Crítica

Ao contrário do que foi visto nos seus longas anteriores, o cineasta argentino Daniel Burman resolveu quebrar algumas de suas próprias regras ao realizar seu novo trabalho, Ninho Vazio. E, com isso, conseguiu entregar um filme ainda superior ao que vinha realizando até então. Não que suas primeiras aventuras por trás das câmeras fossem frustrantes – muito pelo contrário, obras como Esperando o Messias (2000), O Abraço Partido (2004) e As Leis da Família (2006) estão entre as melhores feitas no nosso país vizinho na última década. Mas o sentimentalismo um pouco exagerado e um cenário por demais familiar ficou de lado, e agora ele parece estar no total domínio do exercício cinematográfico, fazendo bom uso dos elementos que se encontram ao seu dispor. Com isso consegue levar ao público um texto refinado, uma trama mais perspicaz e um enredo que seduz pela inteligência e simplicidade.

Apesar de contar com a talentosíssima Cecília Roth (Tudo Sobre a Minha Mãe) e com o versátil Jean Pierre Noher (que foi visto há pouco na novela A Favorita e, além de ter sido premiado em Gramado por Um Amor de Borges, marcou presença em produções brasileiras como Diários de Motocicleta, Redentor, Diário de um Novo Mundo e Estômago) no elenco, o verdadeiro protagonista de Ninho Vazio é vivido pelo ator Oscar Martínez, muito conhecido no seu país natal, porém praticamente desconhecido internacionalmente. Ele aparece como o intelectual e pai de família Leonardo, casado com Martha (Roth) e pai de três filhos. O roteiro trata justamente da ausência destes: a mais velha foi morar em Israel com o noivo, enquanto que os dois menores foram estudar na Europa. A esposa tenta retomar sua vida voltando à faculdade e se reencontrando com antigos colegas e amigos. O patriarca, no entanto, se vê sozinho e abandonado, sem saber como preencher todo aquele tempo livre.

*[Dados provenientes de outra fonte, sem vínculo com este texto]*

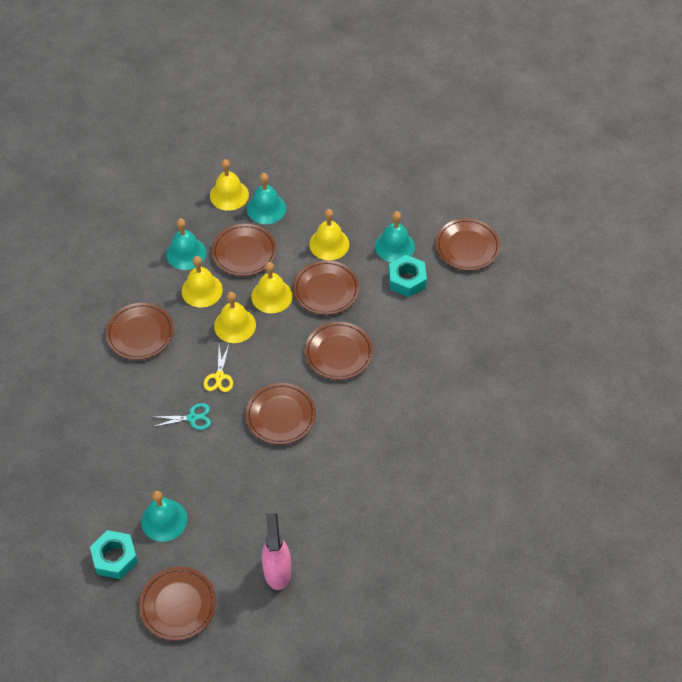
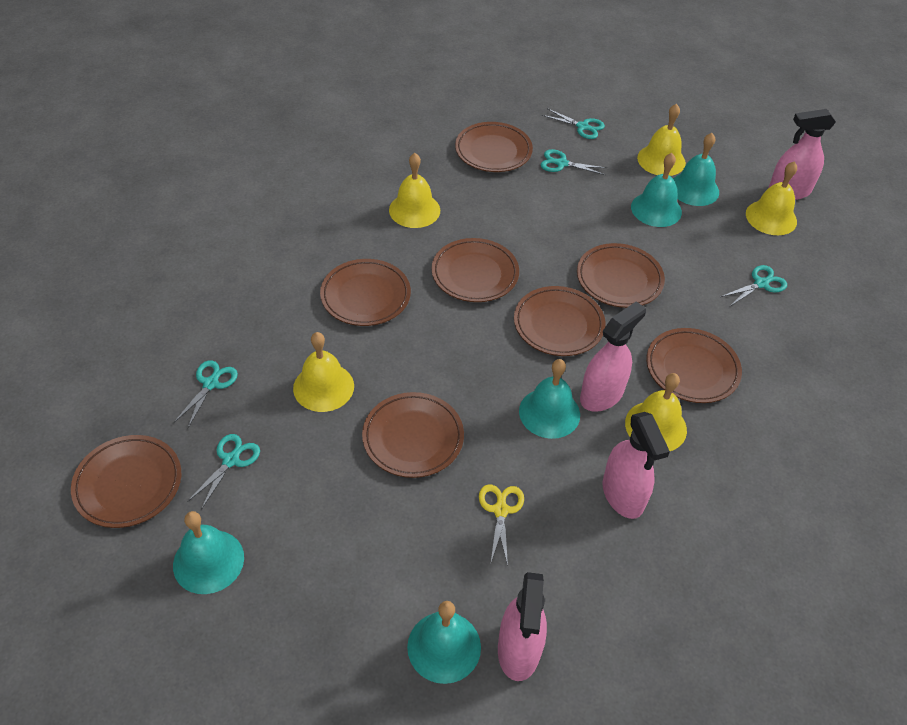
brown plate: 7 -> 8
pink spray bottle: 1 -> 4
turquoise bell: 4 -> 5
turquoise nut: 2 -> 0
turquoise scissors: 1 -> 5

O que parece ser um período angustiante e solitário acaba se mostrando bastante proveitoso. E se ele pudesse deixar de lado as obrigações profissionais para apenas aproveitar os pequenos prazeres, como passar horas brincando com um aeromodelo? Ou retomar cuidados com o corpo, como arrumar os dentes? Ou, ainda, investir num flerte ocasional? Até mesmo amizades inesperadas parecem ser uma opção menos do que estranhas neste novo cotidiano ao qual ainda está em processo de adaptação. Porém toda esta nova vida pode ser uma ilusão – e no sentido mais literal da palavra. E esta brincadeira com a fantasia, a criação, a ficção e o peso da realidade é que fornece o grande diferencial do filme. Burman – que escreveu o argumento a partir de uma ideia do amigo, ator e até então parceiro Daniel Hendler (protagonista de todos os seus longas anteriores) – brinca com um jogo de possibilidades, oferecendo pistas durante todo o desenvolver da história do que realmente está revelando. Só não vê quem não quer.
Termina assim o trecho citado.